I watch the seagull, 
a specter in gray, 
bow to the water’s edge. 

Hannah Hinsch is a Seattle-based writer who graduated summa cum laude from Seattle Pacific University with a degree in English Literature and fiction. She was the editorial intern at Image journal, a leading quarterly that joins art and faith, for two years. Hannah writes across genres, and finds her impetus among Greek mythology, the Old and New Testament, and in the green, salt-soaked Pacific Northwest. Hannah not only sees writing as an exercise in aesthetics and attentiveness, she leans into writing as a way of knowing, a hermeneutic of God.  

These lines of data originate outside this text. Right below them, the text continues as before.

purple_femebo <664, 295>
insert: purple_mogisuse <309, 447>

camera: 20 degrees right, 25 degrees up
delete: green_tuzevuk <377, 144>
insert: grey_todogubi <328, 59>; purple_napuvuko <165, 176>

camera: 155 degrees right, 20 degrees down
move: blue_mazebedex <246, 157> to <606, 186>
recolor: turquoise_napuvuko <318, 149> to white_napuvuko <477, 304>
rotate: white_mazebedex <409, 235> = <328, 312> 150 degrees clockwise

Cell Types – a poem by Andrea Kibel

Cell Types

Bubbles bunch in the bath
like staphylococci –
nature poking fun
at our idea of cleanliness.

Would that I could believe
in these tempting regularities,
the shapes echoed from scale to scale
like emblems of a fractal God:
God of spirals, God of branches,
God of blobs and hexagons,
God of little walking stick,
God of body politic.

Andrea Kibel is a new poet and 24-year-old graduate student in biology. A child of immigrants from South Africa and Zimbabwe, she grew up in the redwoods of California’s Santa Cruz mountains before studying in Dallas, TX and South Bend, Indiana. Andrea draws on science and nature, strangeness and isolation, and Jewish experience and imagery to create poems ranging from free verse to blank verse and sonnets.

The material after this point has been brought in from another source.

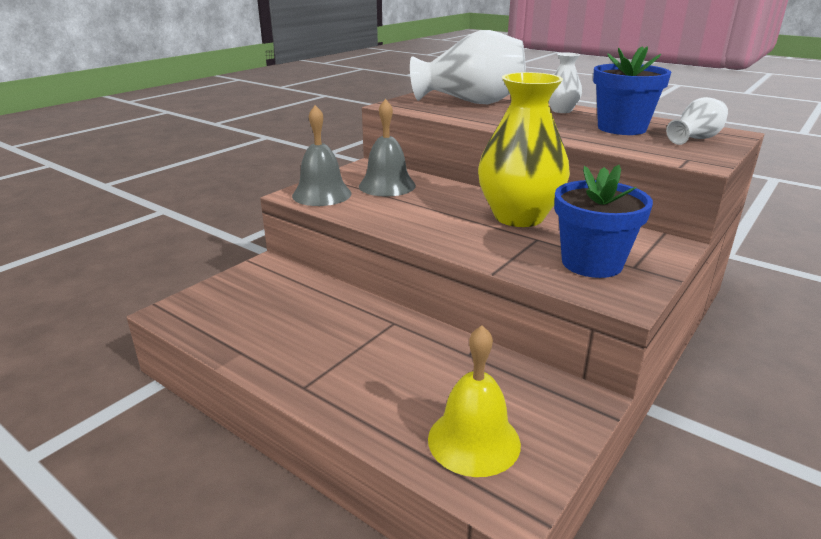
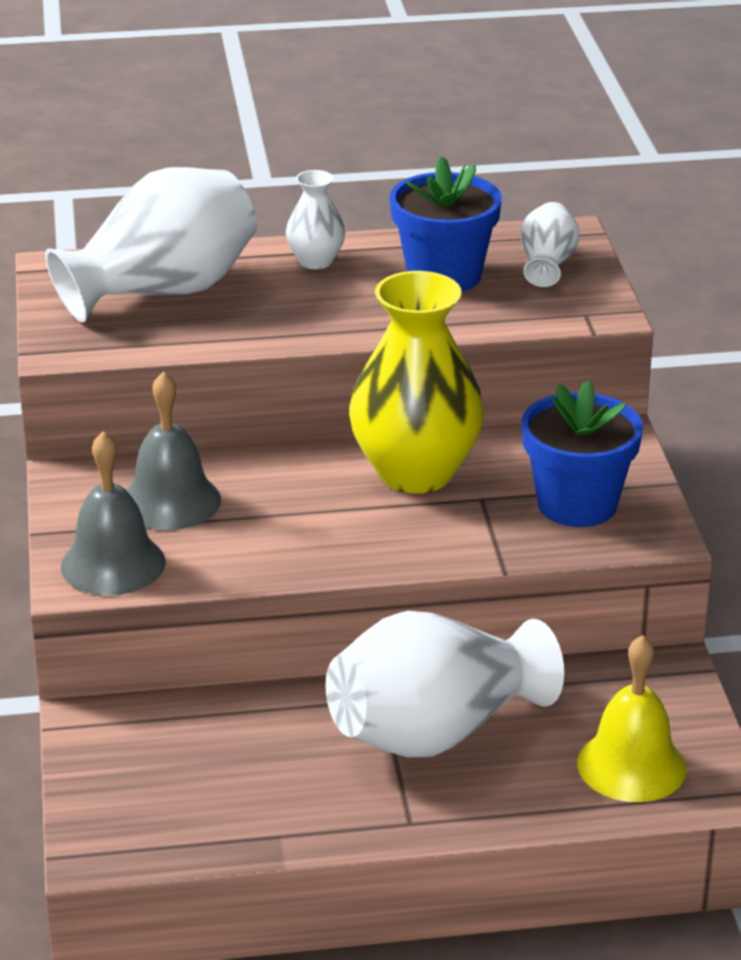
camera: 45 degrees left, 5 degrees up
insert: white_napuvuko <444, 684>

Haibun: A Dry July – a poem by Kathryn MacDonald


The woods stand brittle-dry. Leaves curl, falling prematurely. Rain has failed throughout this arid July. Across the fields, dust devils spiral over spots void of clover. Hardy Ox-eye Daisies (Chrysanthemum leucanthemum) – white against purple Viper’s Bugloss (Echium vulgare) – bloom in fencerows and wood’s edge, unaffected. My eyes hurt with dryness; my mind clamours over symbols of death and snakes. Poplar leaves tremble by the farm pond, seek their felted undersides that would foretell rains’ approach. Another dusk. In the dwindling light, a slender doe with fawn, approaches the pond, her ears erect, listening. My breath catches in mirage-light. Slowly, they descend the gentle slope where frogs croak, red-wing blackbirds settle for the night, and I swallow a silent breath.

In mid-summer drought
Doe and fawn discover pond
Frogs croak rousing cheer

Kathryn MacDonald’s poetry has been published in literary journals in Canada, the U.S., England, and Ireland. Her poem “Seduction” was short-listed for the 2019 Freefall Poetry Contest. She is the author of A Breeze You Whisper (poems, 2011) and Calla & Édourd (fiction, 2009). Website:

Vacillation – a poem by Riley Mulhern


All our lives
if we are attuned to it
vacillate between absurdities:
How can life be something?
How can life be nothing?
The signs all
are crossed and knotted
leading to both
and to neither.
Who can unravel them? 
And yet the heart beats
and knows with its knocking:
this life is something.

Riley Mulhern is an engineer and a research scientist. He writes poetry because it makes him more alive.